Treatment of PVAN—immunosuppression reduction
Immediate stepwise reduction in oral immunosuppression was carried out in all patients with biopsy-proven PVAN using one of two protocols: (i) Cyclosporine conversion: Mycophenolate mofetil therapy was reduced in stepwise fashion by decrements of 250 mg twice daily every 2 weeks to a final dose of 250 mg twice daily. The majority of cases remained on 250 mg twice daily indefinitely but some were reduced further to 0 mg due to evidence of persistent PVAN or were increased back to 500 mg twice daily following subsequent diagnosis of acute rejection. Tacrolimus or sirolimus were converted to microemulsion cyclosporine with target trough level of 125–175 ng/mL. 2. Reduced baseline immunosuppression: Mycophenolate mofetil dosage was reduced as described above. Tacrolimus and sirolimus target trough levels were reduced to 4–6 ng/mL and 6–8 ng/mL, respectively.
In no case was corticosteroid bolus therapy administered or prednisone dose modified. Additional reductions in target trough levels of tacrolimus, sirolimus or cyclosporine were carried out at later time points in patients with persistent PVAN on repeat biopsy.
Treatment of PVAN—ancillary therapies
1Cidofovir therapy was administered at 0.25 mg/kg in 100 mL of normal saline over 1 h every 2 weeks for a total of four doses following which allograft biopsy was repeated and patients with persistent PVAN received additional doses of 0.5 mg/kg every 2 weeks for four to five doses. In four recipients, cidofovir therapy was initiated at a later time point (66, 98, 140 and 207 days post-diagnosis) and these cases were excluded from Kaplan-Meier analysis of the effect of cidofovir on functional outcome. In the rest of the cohort, the median duration from diagnosis to cidofovir initiation was 4 days (range 1 to 35 days). Cidofovir was first administered at our center to six kidney transplant recipients with PVAN during the second half of 2002. Having observed no adverse clinical effects in these cases, we elected, in January 2003, to include low-dose cidofovir in the management protocol for all newly diagnosed PVAN cases. Thus the majority of non-cidofovir-treated cases were diagnosed in 2002 and the majority of cidofovir-treated cases were diagnosed in 2003 and 2004.

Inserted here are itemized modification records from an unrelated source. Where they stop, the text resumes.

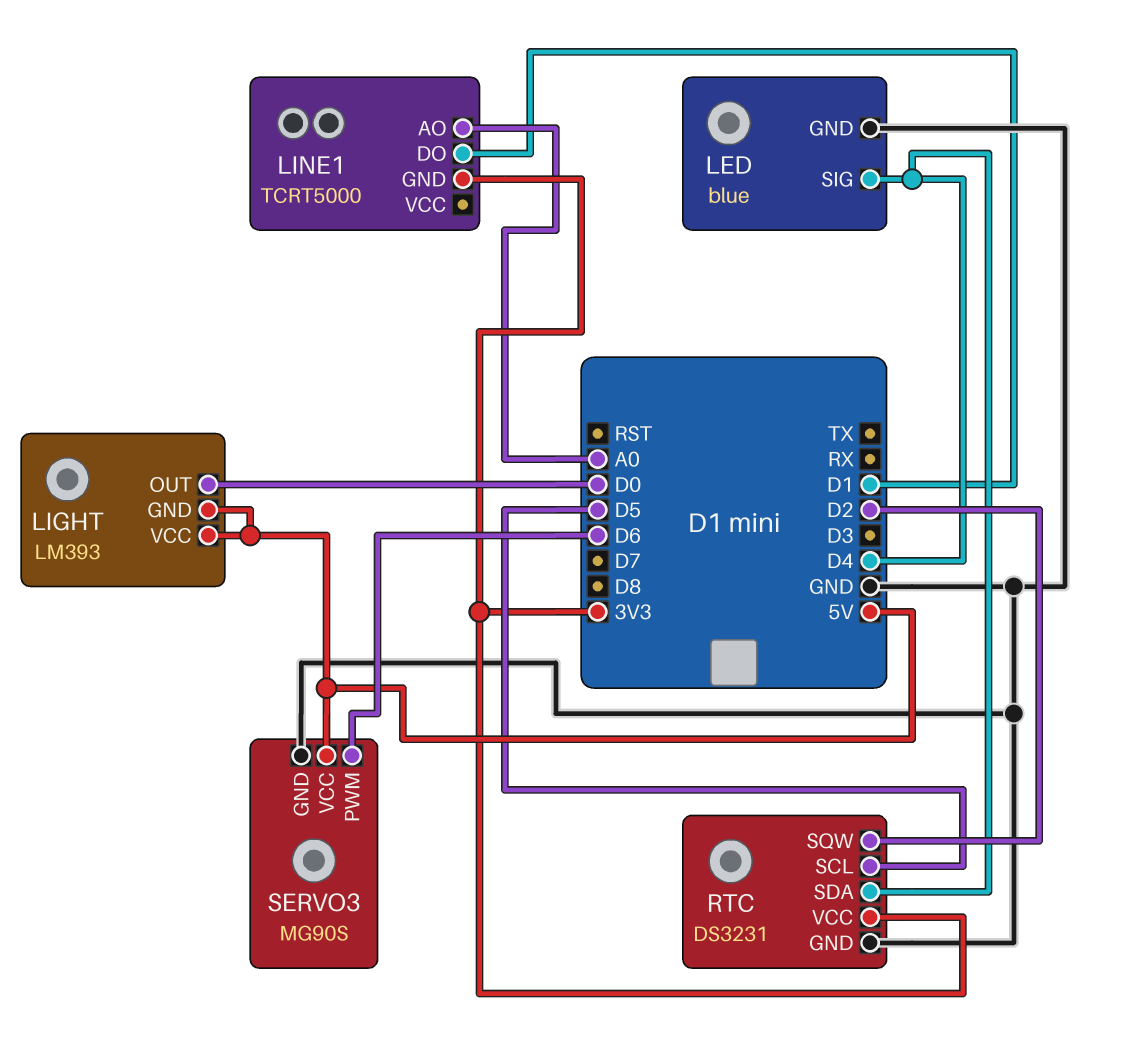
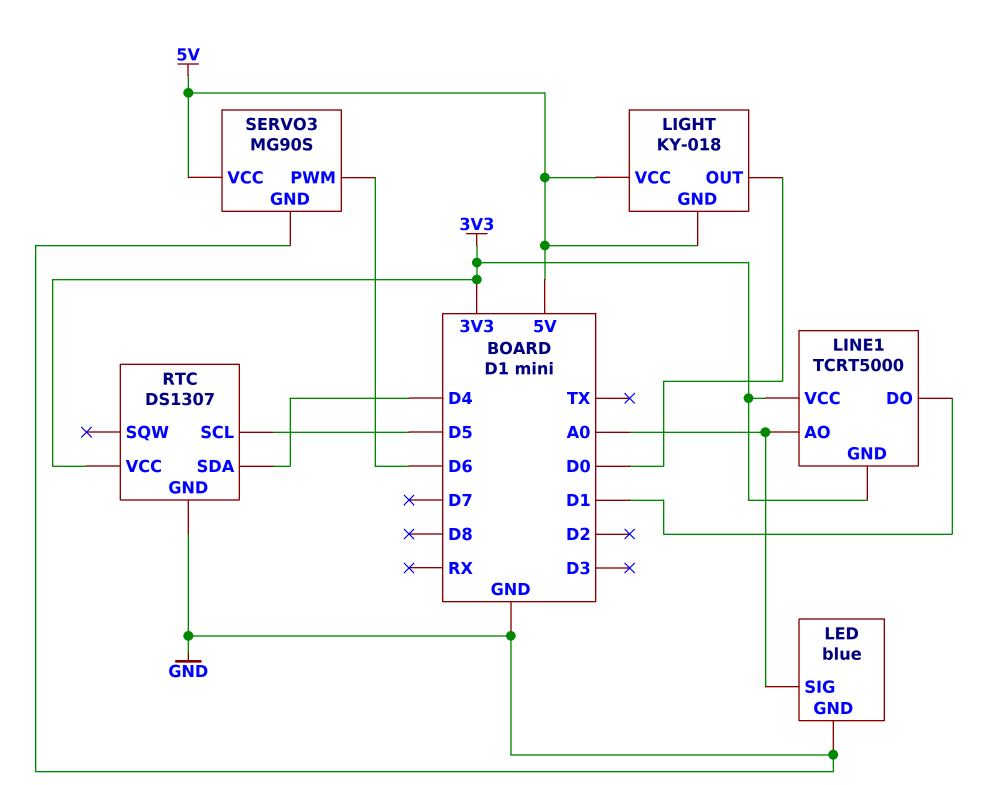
LED pin SIG: D4 -> A0
LIGHT: LM393 -> KY-018
LINE1 pin VCC: none -> 3V3
RTC: DS3231 -> DS1307
RTC pin SQW: D2 -> none

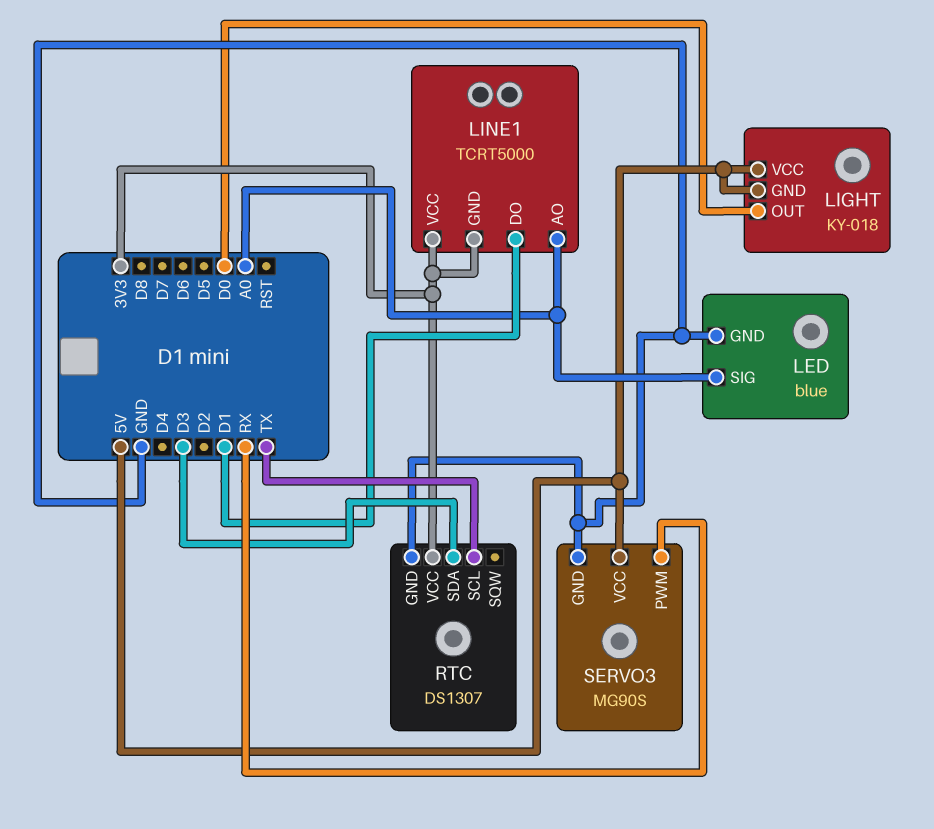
RTC pin SCL: D5 -> TX
RTC pin SDA: D4 -> D3
SERVO3 pin PWM: D6 -> RX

2Intravenous immunoglobulin (a nonsucrose-based formulation) was administered as two doses of 1.25 g/kg with 48 h between doses. In all but 2 of a total of 12 cases, IVIG was administered to patients judged to have combined acute cellular rejection and PVAN on the diagnostic biopsy. The distribution of individual therapeutic interventions within the study cohort is summarized in Table 1.
Table 1. Summary of therapeutic interventions among 55 KTx recipients with biopsy-proven PVAN
No additional therapy
Cidofovir + IVIG
Reduced baseline immunosuppression
Monitoring and follow-up of PVAN
Following initial diagnosis and management, graft function was followed by serial serum creatinine concentrations (SCr; weekly for 3 months, every 2 weeks for an additional 3 months, monthly thereafter). A second allograft biopsy was obtained at 3–6 months post-diagnosis. When methodology for quantitation of plasma BKV by real-time PCR (qPCR) became available, this assay was carried out at the time of diagnosis and every 2–4 weeks afterward. Serial qPCR measurements were not available on a sufficient number of patients in this cohort to allow a statistical analysis of the influence of individual therapeutic interventions on circulating viral load.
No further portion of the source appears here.